Contrairement à ce qu'affirment les prévenus, "fin 2005 et début 2006, France Télécom n'est plus dans une situation économique menaçant sa survie. Et pourtant le mode de gestion de crise est maintenu jusqu'en 2009", a affirmé la procureure.
C'est la première fois qu'une entreprise du CAC 40 est jugée pour "harcèlement moral", définie dans le code pénal comme "des agissements répétés ayant pour objet ou pour effet une dégradation des conditions de travail". France Télécom encourt 75.000 euros d'amende. L'ex-PDG Didier Lombard, l'ex-numéro 2 Louis-Pierre Wenès et l'ex-DRH Olivier Barberot, ainsi que quatre autres anciens responsables jugés pour "complicité", risquent eux un an d'emprisonnement et 15.000 euros d'amende.

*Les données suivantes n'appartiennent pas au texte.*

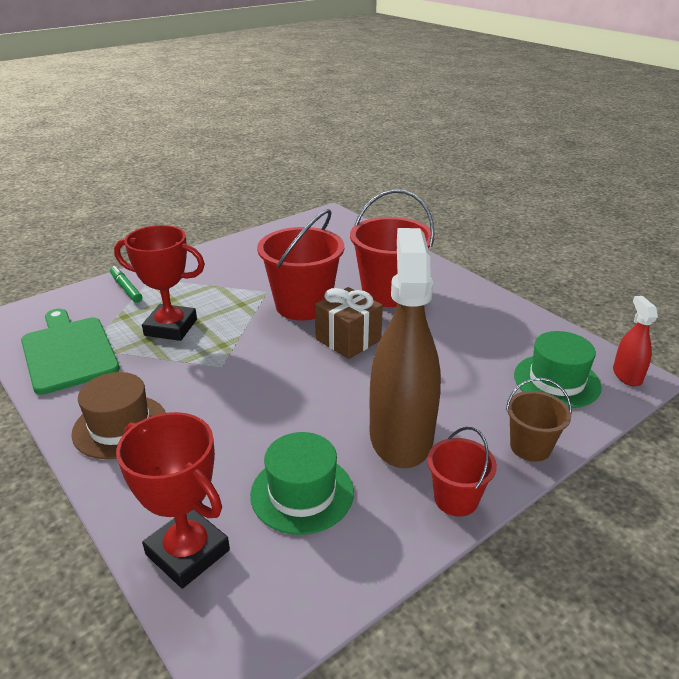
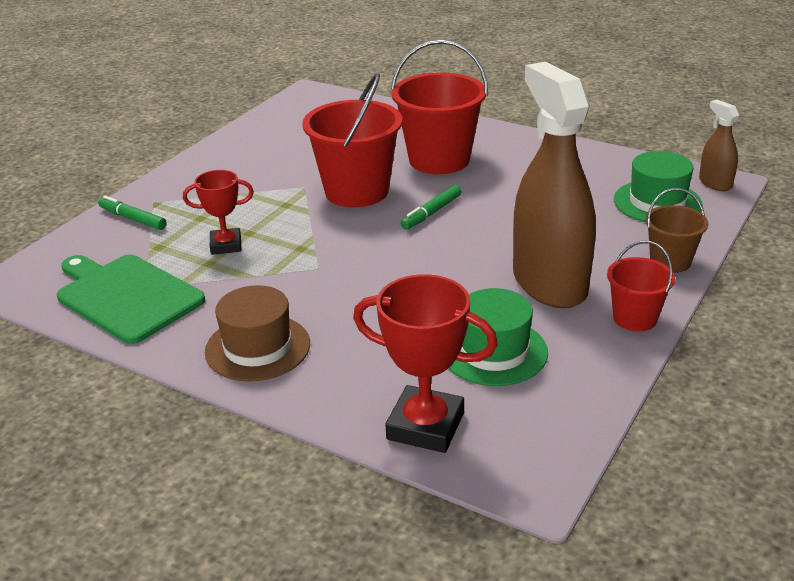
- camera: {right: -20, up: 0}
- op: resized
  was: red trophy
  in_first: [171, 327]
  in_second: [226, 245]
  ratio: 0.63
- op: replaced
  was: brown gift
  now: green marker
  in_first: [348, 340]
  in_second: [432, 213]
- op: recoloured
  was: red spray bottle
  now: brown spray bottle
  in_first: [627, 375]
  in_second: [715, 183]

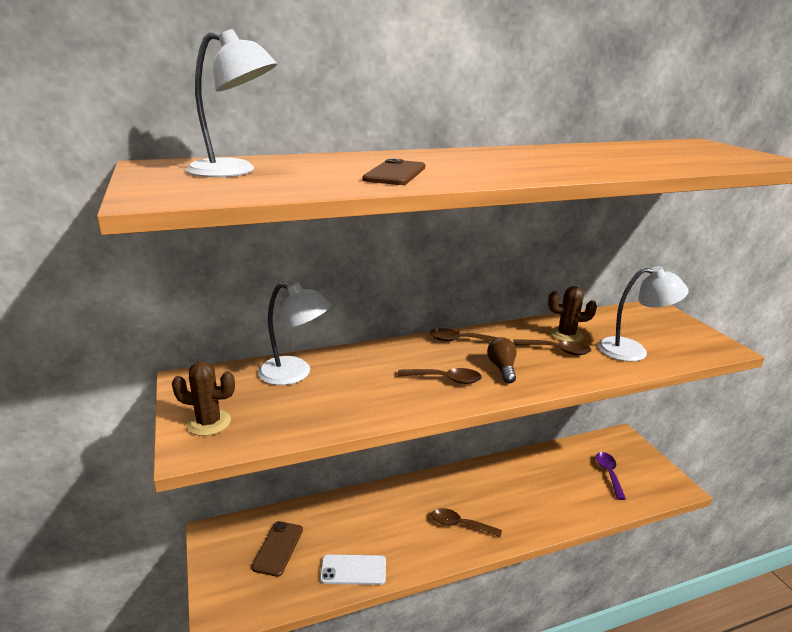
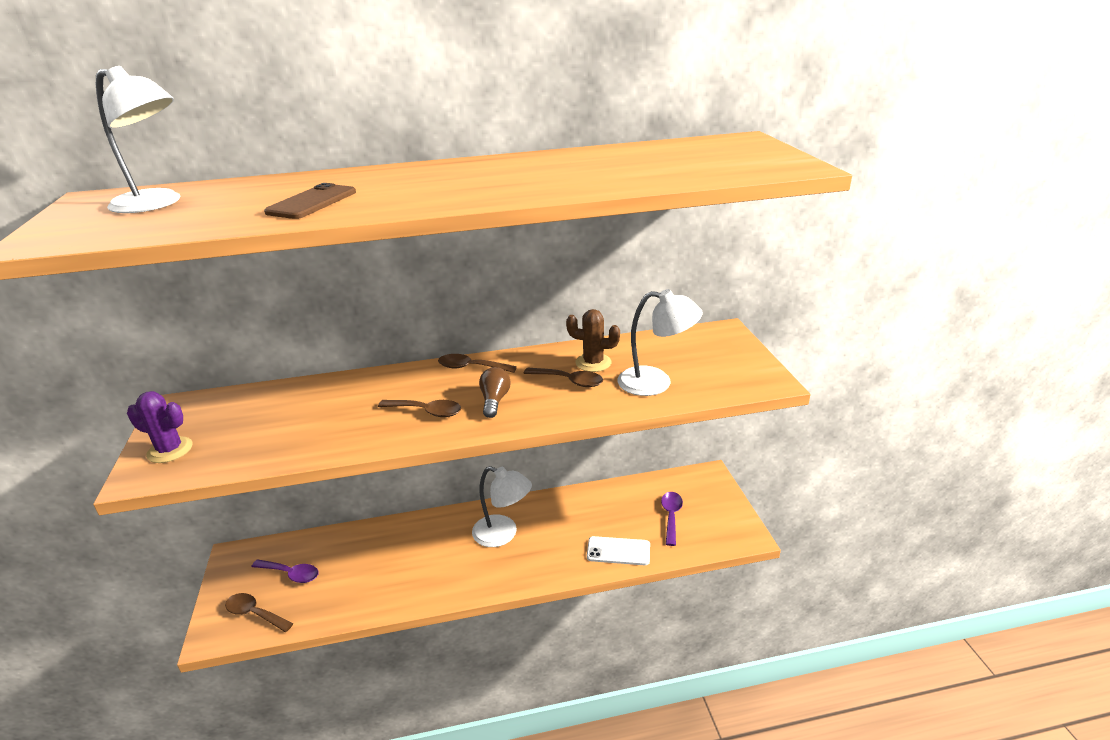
- camera: {right: 10, up: 5}
- op: moved
  was: white lamp
  in_first: [295, 374]
  in_second: [503, 534]
- op: recoloured
  was: brown cactus
  now: purple cactus
  in_first: [209, 423]
  in_second: [170, 450]
- op: moved
  was: brown spoon
  in_first: [460, 524]
  in_second: [255, 613]
- op: replaced
  was: brown phone
  now: purple spoon
  in_first: [278, 548]
  in_second: [290, 574]
- op: moved
  was: white phone
  in_first: [353, 570]
  in_second: [618, 551]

Ils sont jugés pour un harcèlement moral institutionnel, qui se serait propagé du sommet à l'ensemble de l'entreprise, sans pour autant qu'il y ait de lien direct entre les auteurs et les victimes.
"Le but de ce procès est de démontrer que l'infraction pénale de harcèlement moral peut être constituée par une politique d'entreprise, par l'organisation du travail et qualifier ce que l'on appelle le harcèlement managerial", a expliqué Mme Benezech.
"Avec ce procès, vous allez faire preuve de jurisprudence. (...) A juste titre, on a parlé de procès historique", a déclaré la procureure.
Le réquisitoire doit se terminer en fin de journée. Le procès, qui doit se terminer le 11 juillet, se poursuivra lundi avec les plaidoiries de la défense.